Il nodo è rappresentato dalla teorica possibilità dell’Ucraina e di altri paesi della ex sfera sovietica di aderire all’alleanza militare della Nato.
È evidentemente un diritto di questi paesi richiedere l’adesione alla Nato; ma è altrettanto facoltà dei paesi aderenti all’alleanza atlantica e alla Nato stessa accettare o meno questa richiesta. E la risposta deve, o dovrebbe, tenere conto certo della legittima esigenza di quei paesi di poter vivere liberi e di sentirsi protetti dall’occidente; ma anche allo stesso tempo della legittima richiesta russa di non vedere schierati missili nucleari a Kiev puntati verso Mosca e le altre città russe.
Ci sono paesi come la Finlandia e l’Austria che, pure aderendo a pieno titolo all’Unione Europea, non fanno parte storicamente della Nato; e ciò per la loro collocazione geografica e per la necessità, manifestatasi nel secondo dopoguerra, di mantenere un equilibrio nei confronti dell’URSS e dei suoi alleati.
Il collasso dell’URSS e la fine della guerra fredda hanno mostrato che l’Occidente e le sue democrazie sono sistemi molto più solidi e forti rispetto a quelli del burocratico e inefficiente imperialismo sovietico o di altre satrapie asiatiche. Da quell’area, se si esclude il terrorismo di matrice integralista islamica, non può venire alcuna minaccia all’Occidente. Anzi è interesse di noi occidentali e prima di tutto di noi europei integrare quest’area, con gradualità e prudenza ma anche con convinzione, nel sistema economico e di valori che ci appartiene. E ciò per almeno due ragioni.

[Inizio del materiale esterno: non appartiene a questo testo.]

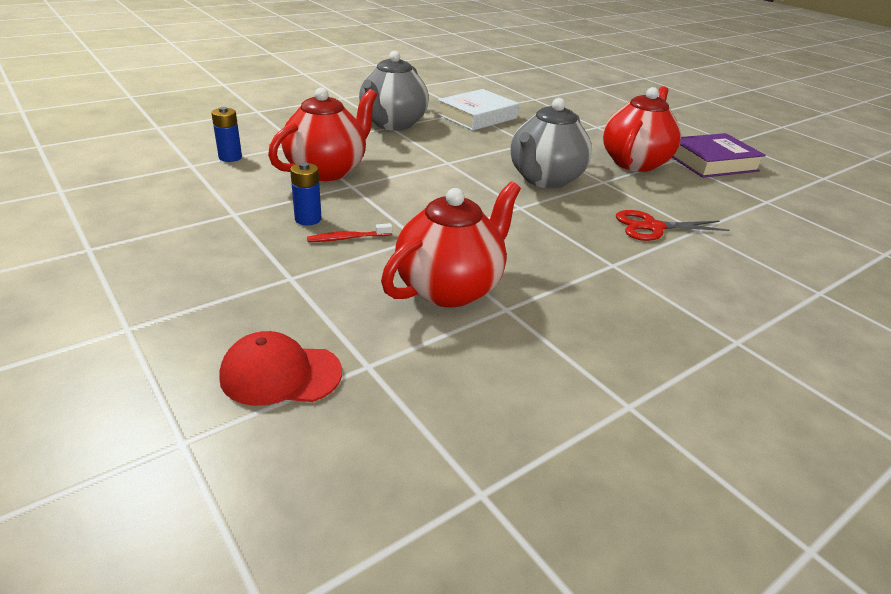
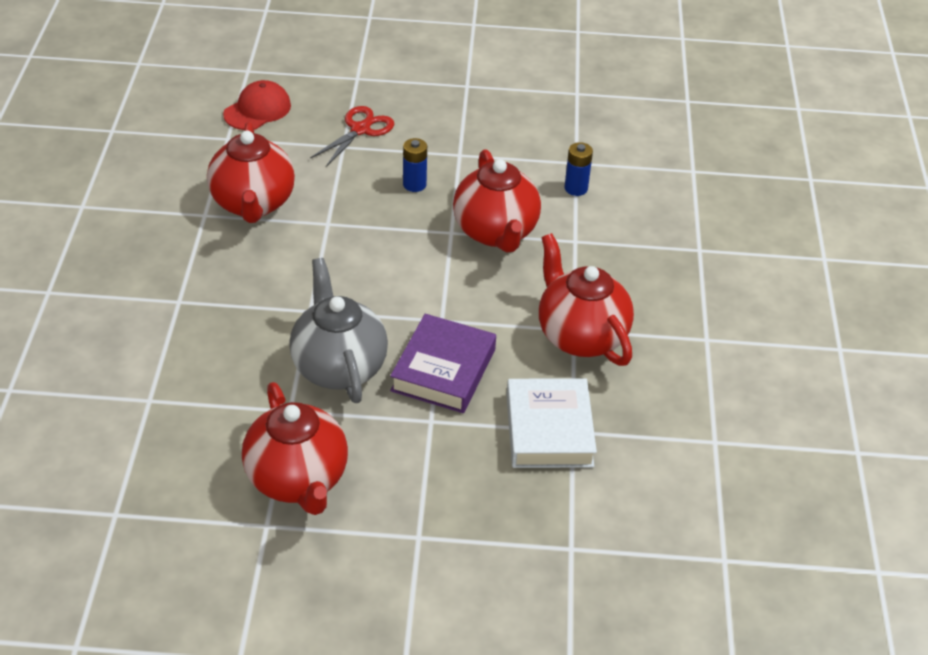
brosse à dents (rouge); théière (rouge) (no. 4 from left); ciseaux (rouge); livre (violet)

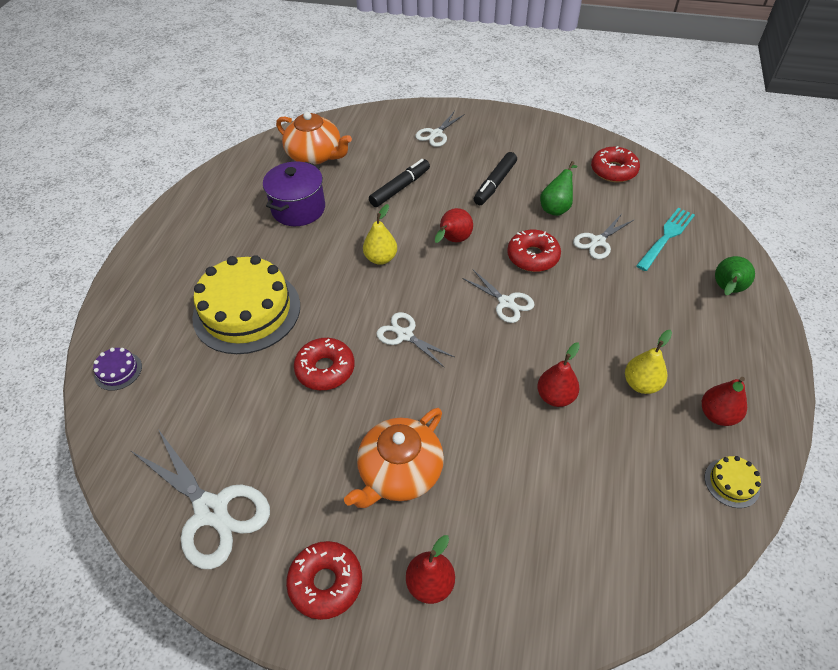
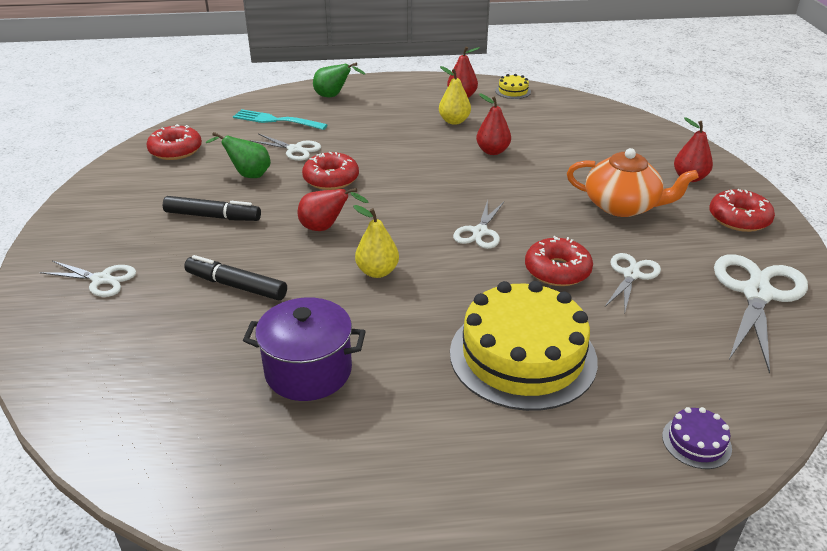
théière (orange) (no. 1 from left in the first image); ciseaux (blanc) (no. 4 from left)

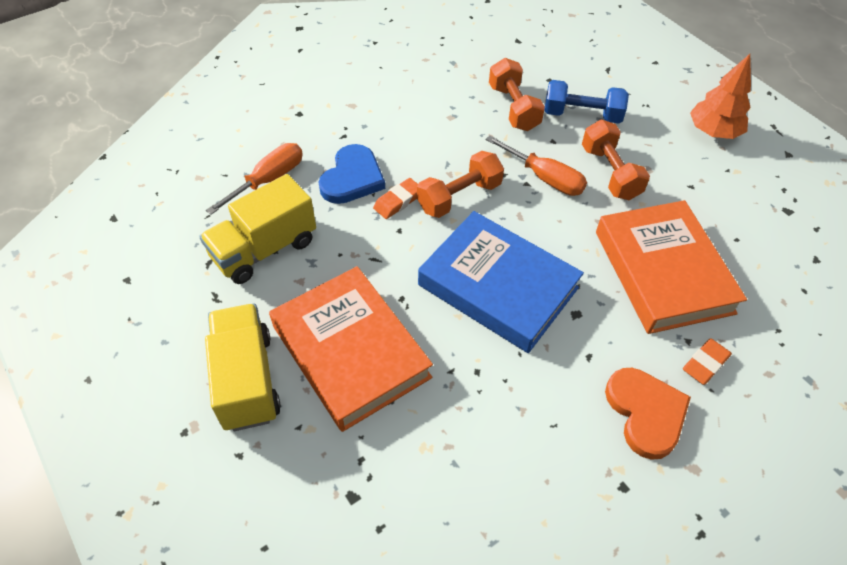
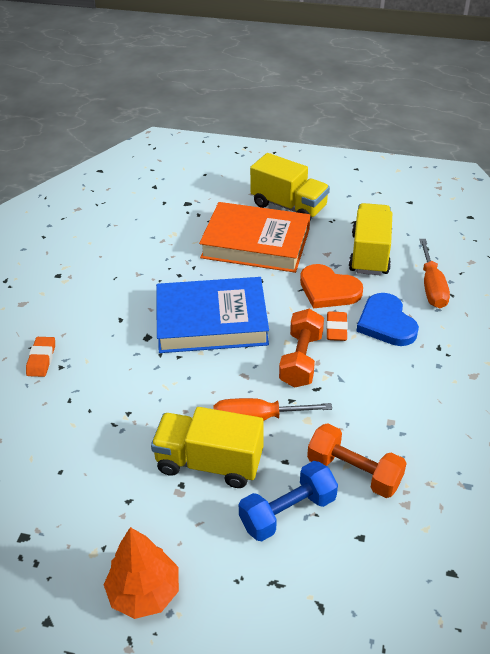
camion (jaune) (no. 1 from left); livre (orange) (no. 2 from left in the first image); cœur (orange)

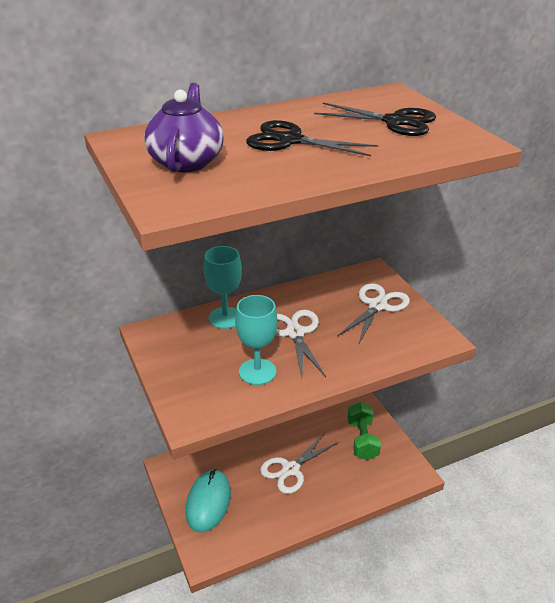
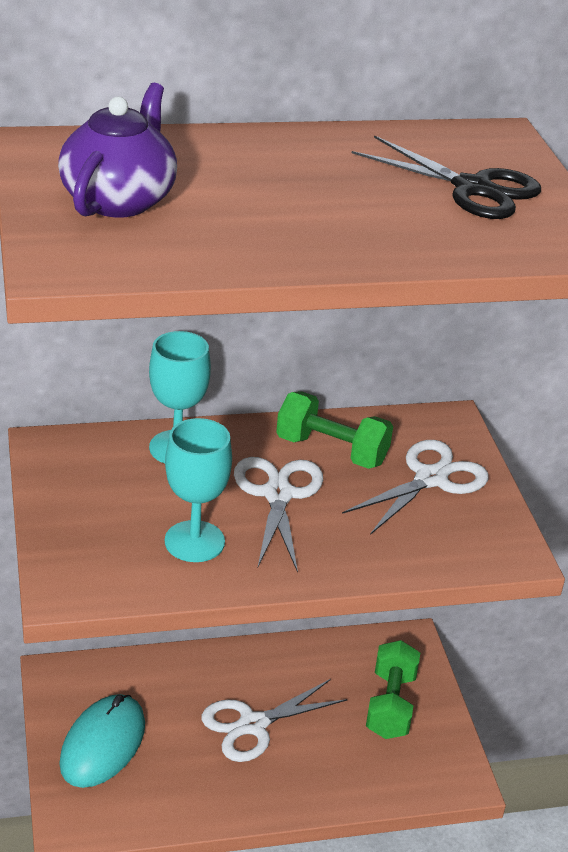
ciseaux (noir) (no. 1 from left in the first image); haltère (vert) (no. 1 from left)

La prima è che la Russia è storicamente e culturalmente legata all’Europa e non è possibile troncare questo legame.
La seconda è che se è vero che la confrontation dei prossimi cinquanta anni sarà, per l’Occidente e per gli Usa, con la Cina, non si capisce per quale ragione si debba asiatizzare sempre di più la Russia spingendola nelle braccia del gigante asiatico.
È nostro interesse al contrario una vera partnership con quel paese basata sulla tranquillità della forza, non solo economica, occidentale ma anche sul rispetto nei confronti di una nazione e di un popolo.
Al riguardo l’Unione e i Paesi europei debbono aiutare gli Stati Uniti d’America e la loro politica estera a non commettere errori nel quadrante europeo e mediterraneo.
Dopo la triste vicenda afghana l’Europa ha ancora più titolo a farlo.
Giustamente si dice che l’Europa è diventata una periferia strategica; ma proprio perché periferia strategica, ma non di valori, ha diritto di proteggere la sua economia, la sua società, la sua politica dai danni di una confrontation senza senso con i russi.
È accettabile che il gas costi oggi negli Usa 10 Usd a mwh e in Europa 160? No, non è accettabile. Soprattutto ciò non può avvenire per l’intemperanza e l’insipienza di qualche politico europeo in cerca di notorietà internazionale.
L’Italia e Mario Draghi hanno il dovere di evitare che ciò accada, nell’interesse dell’economia e dell’industria europee. Il ruolo dell’Italia in un’Europa sempre più confusa è cruciale e va giocato senza titubanze.